Ioannides has also been extremely vocal in warning against the problems faced by the Cyprus judicial system, mainly owing to the understaffed courts since the freeze on government hiring was implemented early in 2013, which has meant that exiting judges, clerks and secretaries cannot be replaced.
Several critical views have been voiced towards the effectiveness – or lack thereof – of the CBA’s disciplinary council, comprising the Attorney-general, the CBA president and five executive members. A flurry of complaints filed to the council in recent years, relating to alleged fraud during the property boom, has produced meagre results.
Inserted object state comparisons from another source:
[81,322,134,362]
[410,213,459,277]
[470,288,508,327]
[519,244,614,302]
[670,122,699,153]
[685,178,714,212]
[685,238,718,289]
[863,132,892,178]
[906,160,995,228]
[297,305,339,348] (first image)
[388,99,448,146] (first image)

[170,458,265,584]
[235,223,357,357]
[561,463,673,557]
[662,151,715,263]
According to many plaintiffs – mostly foreigners who claim to have been defrauded when buying property in Cyprus – cases either took too long to investigate or appropriate punishment was never doled out.
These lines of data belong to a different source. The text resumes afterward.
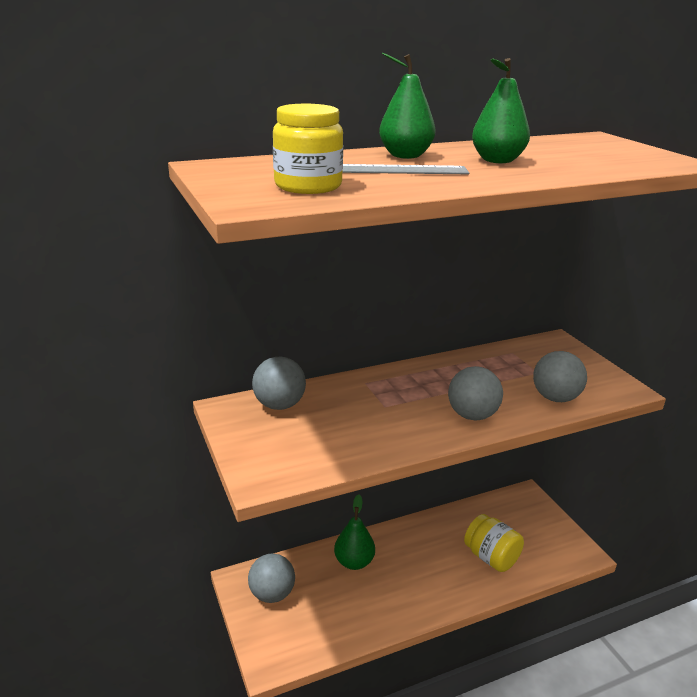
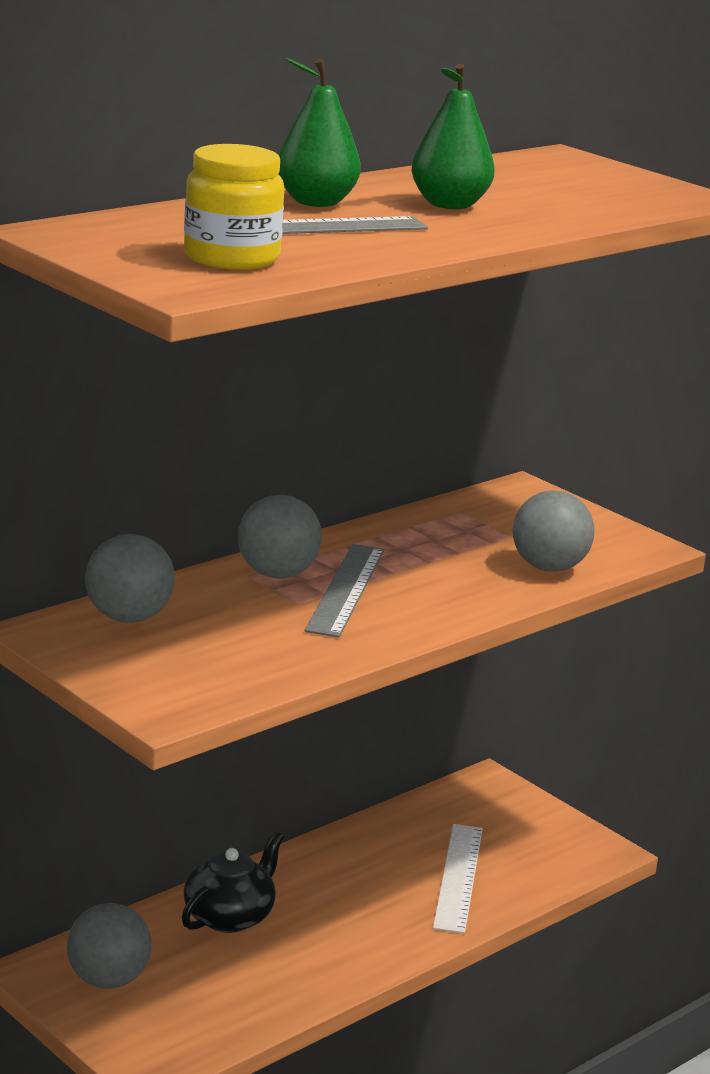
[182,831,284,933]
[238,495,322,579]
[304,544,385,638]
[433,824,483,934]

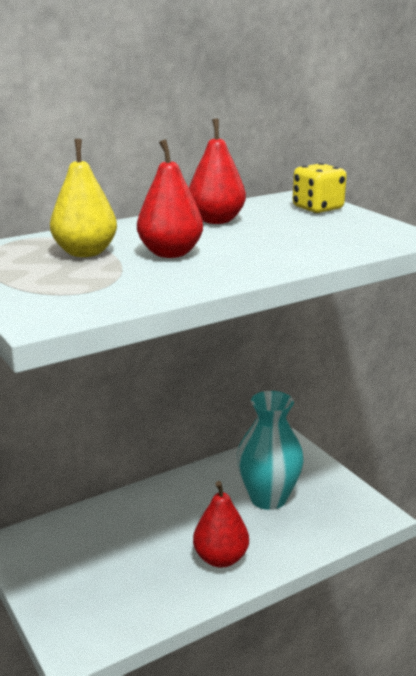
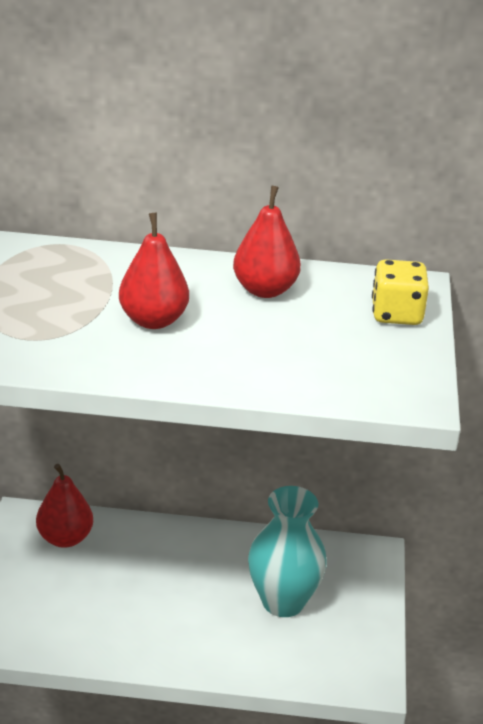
[36,464,93,548]
[50,139,117,257] (first image)

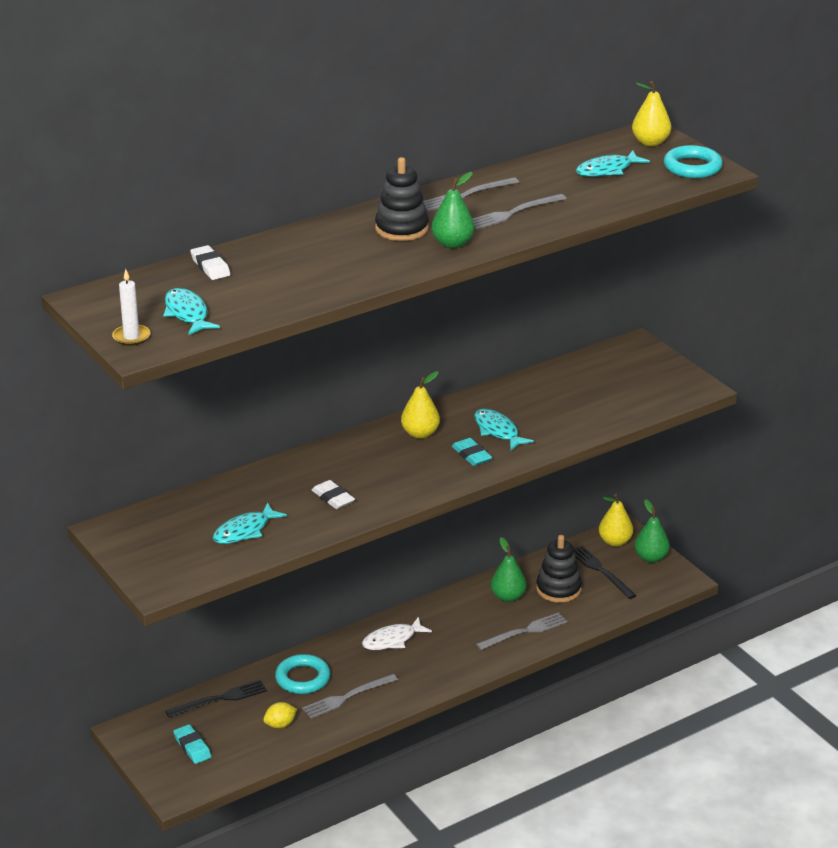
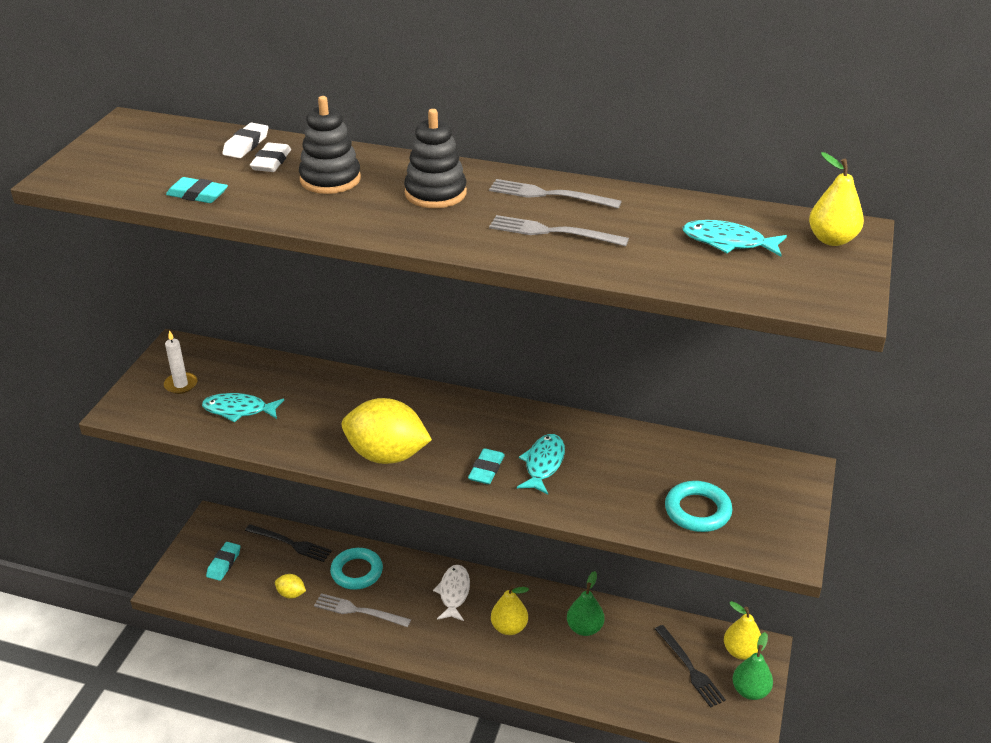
[164,330,197,394]
[166,177,228,203]
[250,142,291,172]
[299,96,361,194]
[342,398,432,464]
[433,565,470,621]
[491,584,529,635]
[655,625,726,708]
[665,481,733,532]
[163,288,220,335] (first image)
[431,172,474,248] (first image)
[476,613,567,650] (first image)

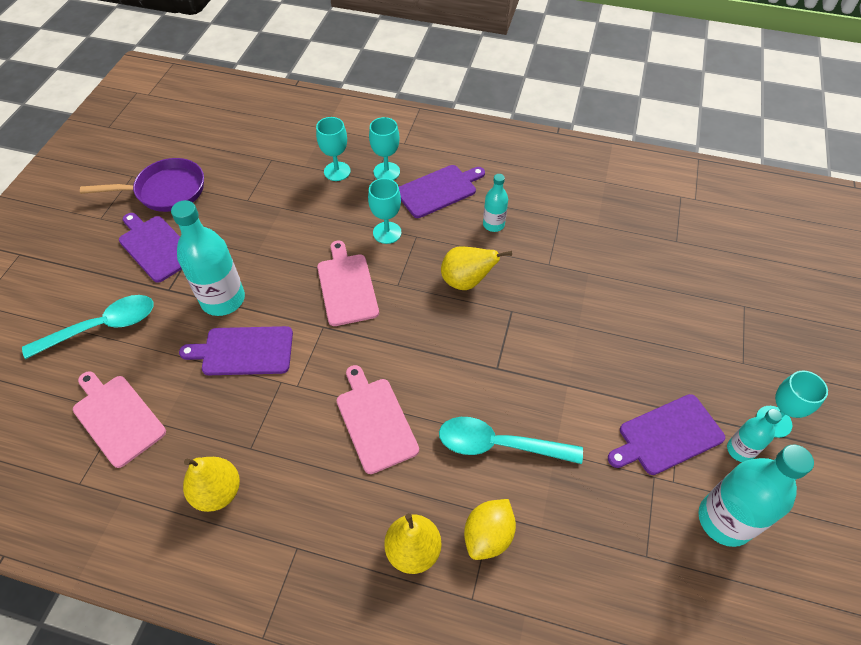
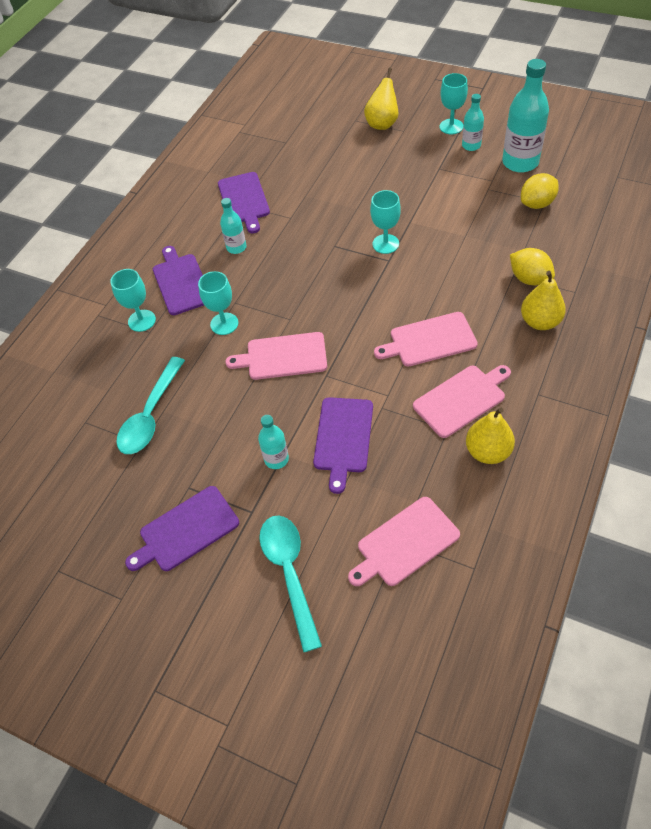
[116,357,185,454]
[218,172,270,234]
[258,415,289,469]
[364,68,399,130]
[370,190,401,254]
[413,365,511,438]
[521,173,559,209]
[80,158,204,212] (first image)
Meanwhile, the Cyprus justice system is notoriously slow in dispensing justice, with the 2014 EU Justice Scoreboard, a report published by the European Commission, measuring the average completion time of a civil or commercial dispute at 505 days – the second-highest in the EU – while the Cyprus government expenditure on law courts as a percentage of GDP is the lowest in the EU. On a general ‘quality of justice’ scale of 0 to 4, Cyprus ranks second-to-last with 2.0, ahead of only Greece.
In light of the disappointing results, last week the Justice Minister Ionas Nicolaou announced a series of measures taken by the government, mainly aimed at unclogging the justice system and improving justice quality.
He said these included the newly-created administrative court that is designed to lighten the Supreme Court’s workload, a legislative amendment that allows single-judge family courts to try cases, and the introduction of mechanisms to allow for the swift resolution of minor disputes.
According to Nicolaou, further efficiency is being introduced into the justice system through electronic justice and the continuous education of judges.
“We are proceeding to evaluate judicial activity through electronic logging of all the elements involved in measuring trial completion periods and evaluating the efficiency of court procedures, which will enable us to draw conclusions helpful to our efforts to improve the judicial system”, he said.
The UCY-CBA research is designed to bring to the fore the extent of these problems and more, along with suggested solutions from those directly involved, in hopes that its conclusions will be utilised appropriately by the competent authorities.
Vakis said that the research findings will be presented in a joint press conference with the University of Cyprus.
“The CBA cooperates closely with both the Justice Minister and the Supreme Court”, she said, “so we are hopeful that they will help improve the judicial system significantly.”